I mentioned in one of my other posts that I started Weight Watchers (again) in March 2011. Something I started doing over the last few months, in conjunction with eating healthy, is drafting up a weekly activity/exercise plan. Exercise is half, if not more, of the equation when losing weight and maintaining weight loss, so I knew that a plan was something that would help me lose those last few pounds and maintain my weight goal.
I typically know my schedule one week ahead of time, so I knew a weekly plan was something I could commit to. Of course, we all have hiccups and unexpected things come up, but it’s important to be flexible and not give up just because something didn’t go according to plan. It’s important to really commit to doing something for 30 minutes each and every day, even if it’s just two short walks a day.
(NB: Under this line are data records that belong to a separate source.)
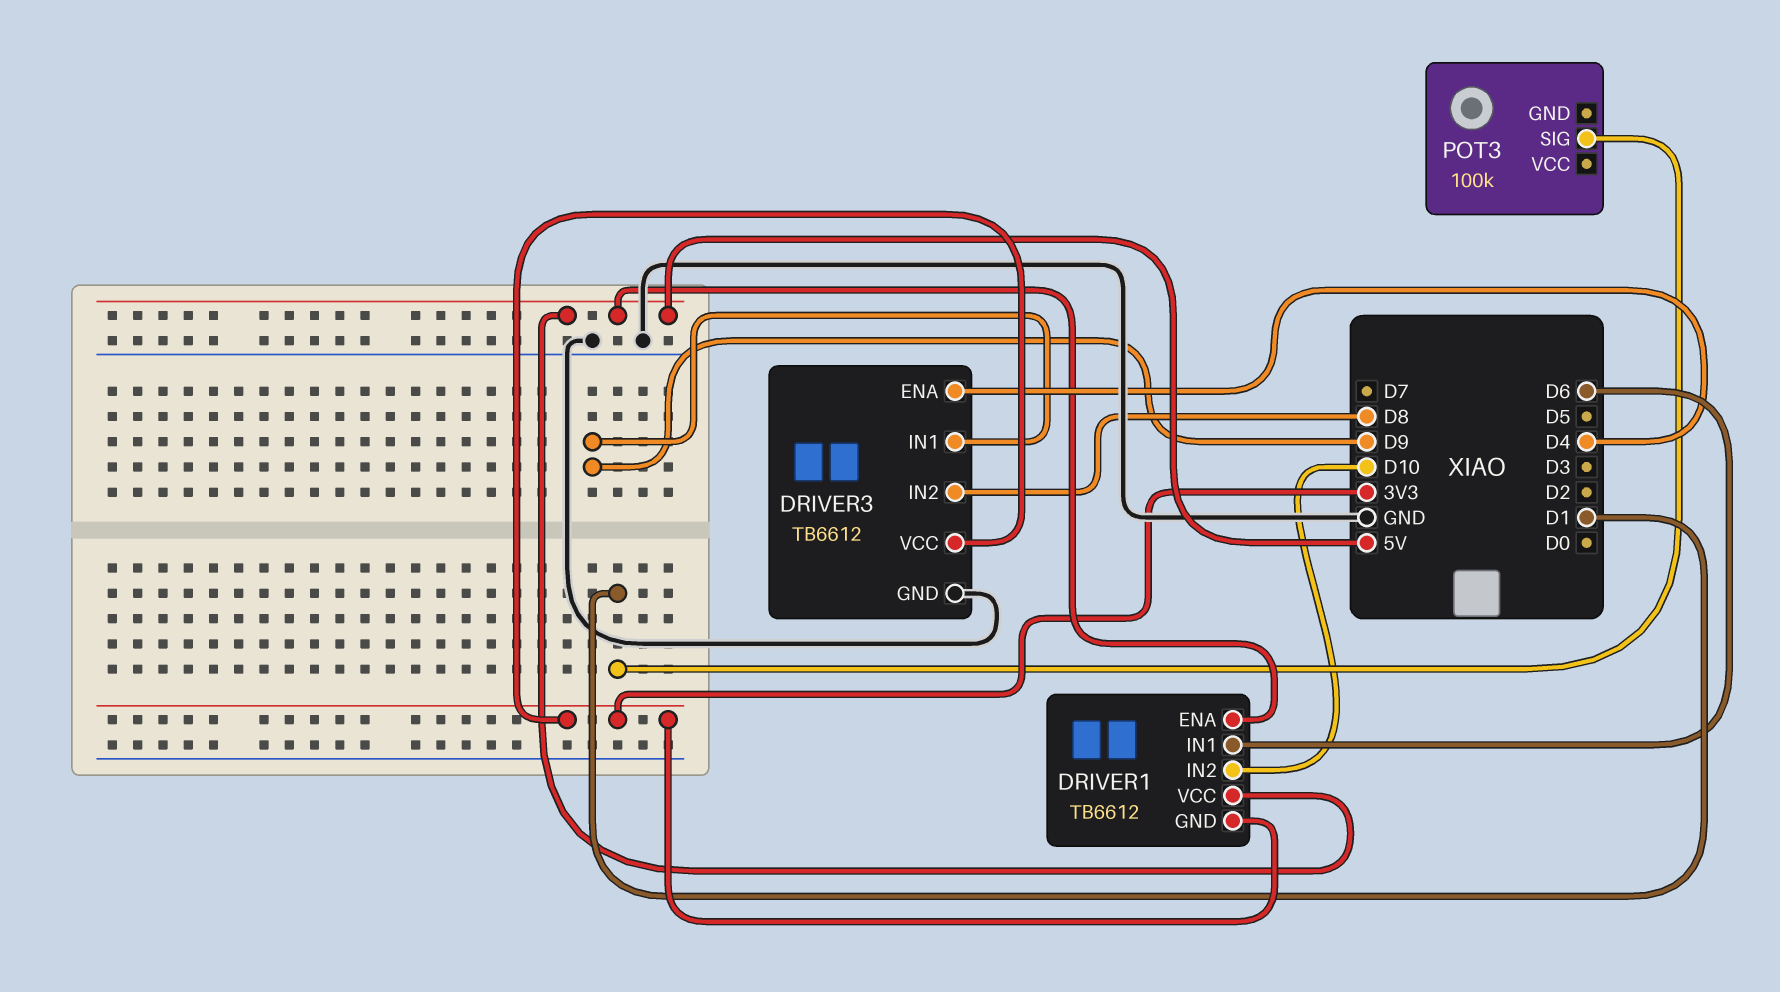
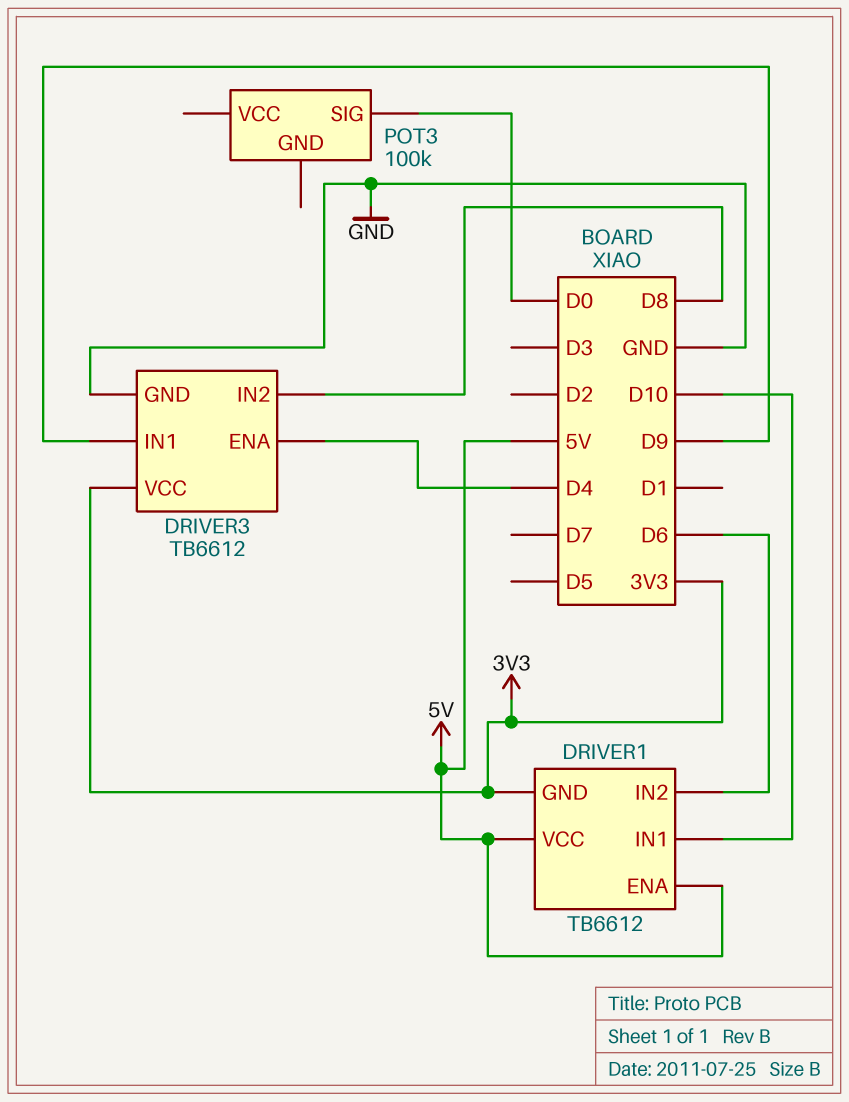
DRIVER1 pin IN1: D6 -> D10
DRIVER1 pin IN2: D10 -> D6
POT3 pin SIG: D1 -> D0

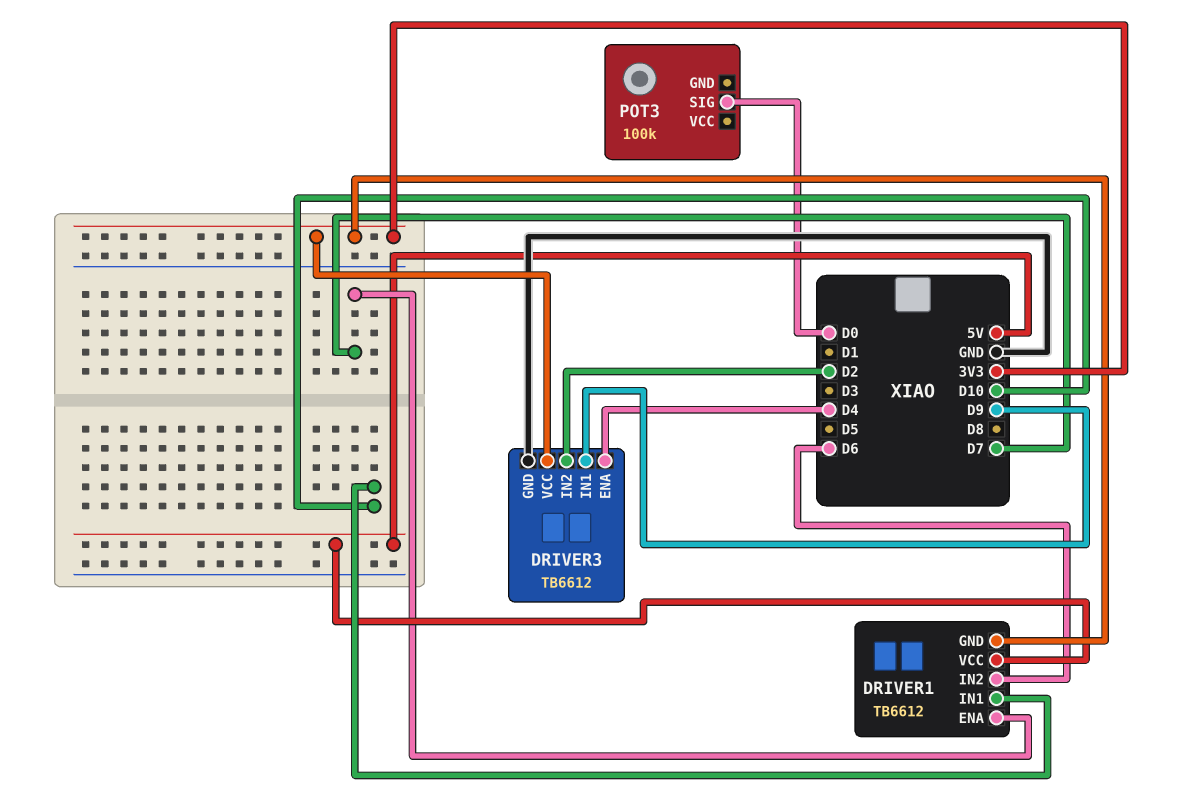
DRIVER1 pin ENA: 5V -> D7
DRIVER3 pin IN2: D8 -> D2

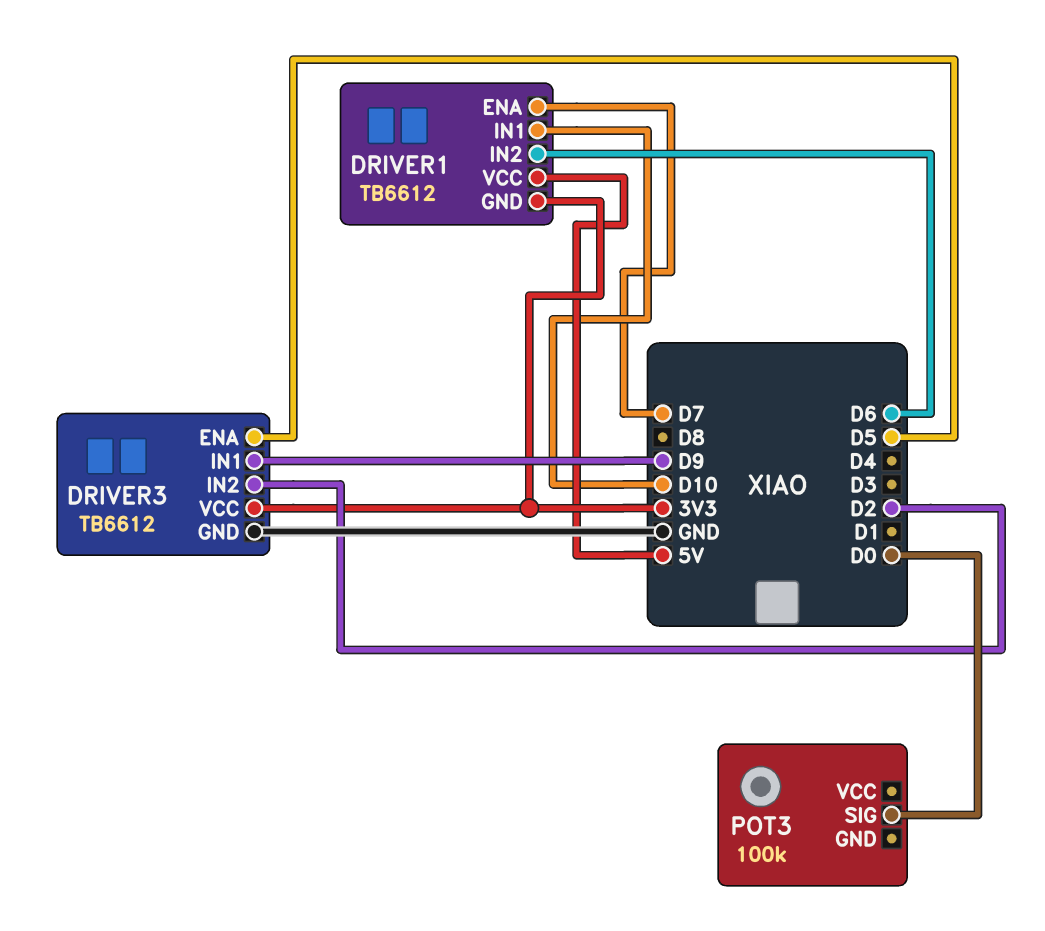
DRIVER3 pin ENA: D4 -> D5

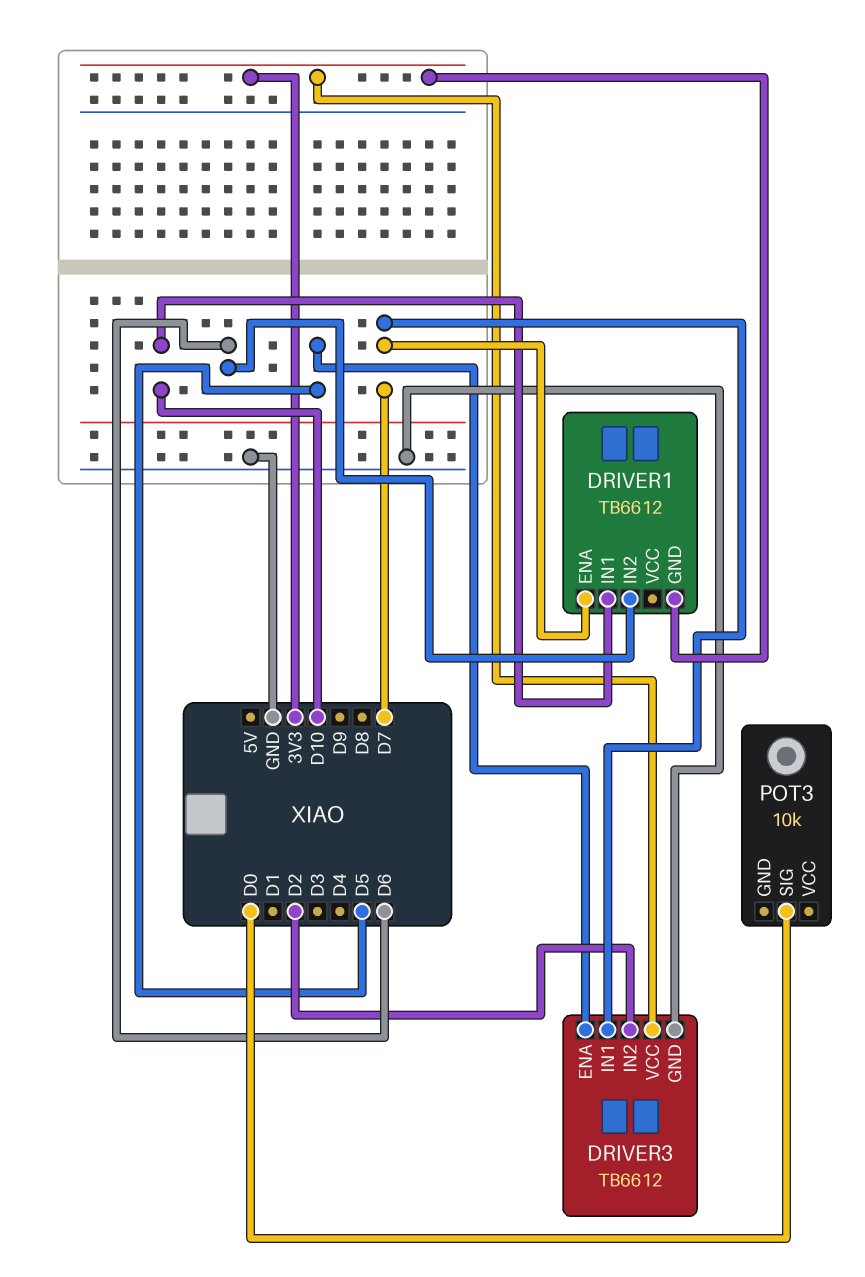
DRIVER1 pin VCC: 5V -> none
DRIVER3 pin IN1: D9 -> D7
POT3: 100k -> 10k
Even though I’ve drafted these plans for several weeks now, I vowed to really commit to my plan starting in February. I knew my schedule had to be reasonable – I just don’t have time or energy to exercise hardcore 5x a week – so I added some long walks or weights some days. My results so far are the following:
- Week ending 2/11: Five out of seven days of activity including 3 walks, 2 runs, 1 cardio-kickboxing session, and one strength training sessions
- Week ending 2/18: Five out of seven days of activity including 3 walks, 2 runs, and one strength training sessions
So far this week, I’m 3 for 3 which is a good sign of things to come. I have one run, one walk, one cardio-kickboxing session, and one strength training sessions under my belt so far. On my plan is 4-5 walks (weather permitting), 3 runs, and 2 strength training sessions. I tend to fall off with activity at the end of the week, so those are times when I really need to focus, focus, focus. My muscles are already a little sore from this week’s exercise, but it’s only making me more motivated to keep with it.
The only problem with being more active if you want to eat everything in sight, including crap you really shouldn’t be eating but really want to. It’s important to find the right balance and I’m still trying to find it.
What tools do you use to stay on track with your health? How are you balancing food and exercise? What can you do to make your lifestyle a little more active?